2.6.3 MR $mergeCursors - Disk IO 98%-100%

241 views
Skip to first unread message

Andre

unread,
Aug 1, 2014, 1:14:16 PM8/1/14
to mongod...@googlegroups.com
I've been getting 100% Disk IO quite a bit recently and I believe i've narrowed it down to when a MR job crashes not so gracefully or something of that nature. Either way we will have 100% disk IO just running for a while until I flip primaries or kill op. I was thinking it was our recent upgrade but I believe I've seen it in 2.4.9. anyway, question is what does this mean? I'm going to kill it but wanted to get more details.

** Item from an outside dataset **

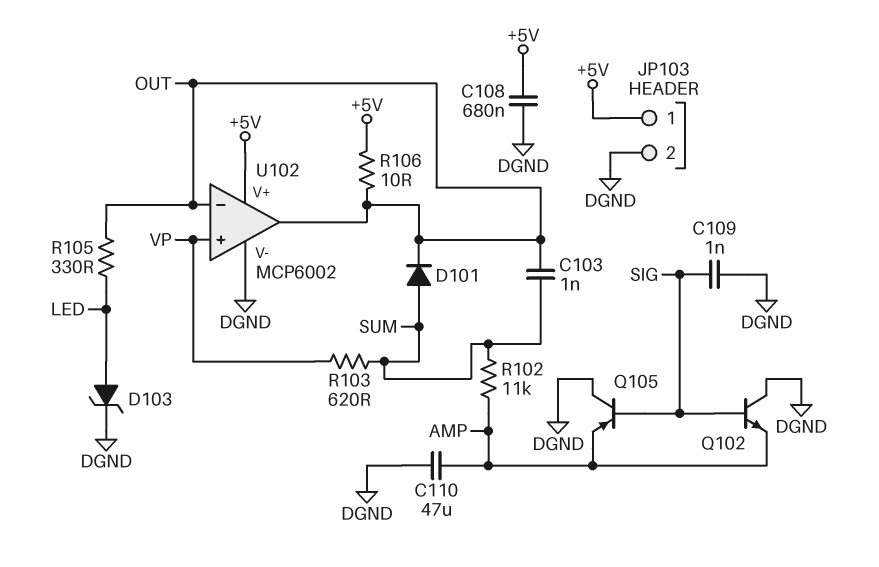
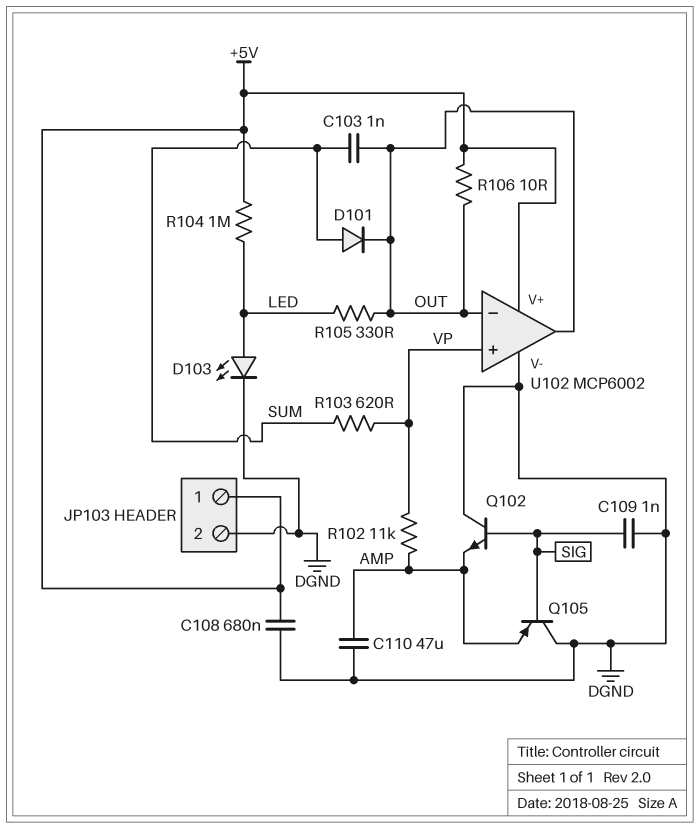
D103: zener (A LED, K DGND) -> LED (A LED, K DGND)
R102: 11k (AMP, SUM) -> 11k (AMP, VP)
R104: none -> 1M (+5V, LED)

Here is our current OP, basically one of these on each shard.

query : { "aggregate" : "_stream", "pipeline" : [{ "$mergeCursors" : [{ "host" : "db1shard1b:27017", "id" : NumberLong("4475578602510") }, { "host" : "db1shard2b:27017", "id" : NumberLong("81942629521") }, { "host" : "db1shard3b:27017", "id" : NumberLong("95283487055") }] }, { "$group" : { "_id" : "$$ROOT._id", "count" : { "$sum" : "$$ROOT.count" }, "$doingMerge" : true } }], "allowDiskUse" : true }

these MR jobs are over a queried/filter set of about 10 million rows from a 500million+ data set. The tasks are quite simple, they are just formatting and aggregating, nothing complicated.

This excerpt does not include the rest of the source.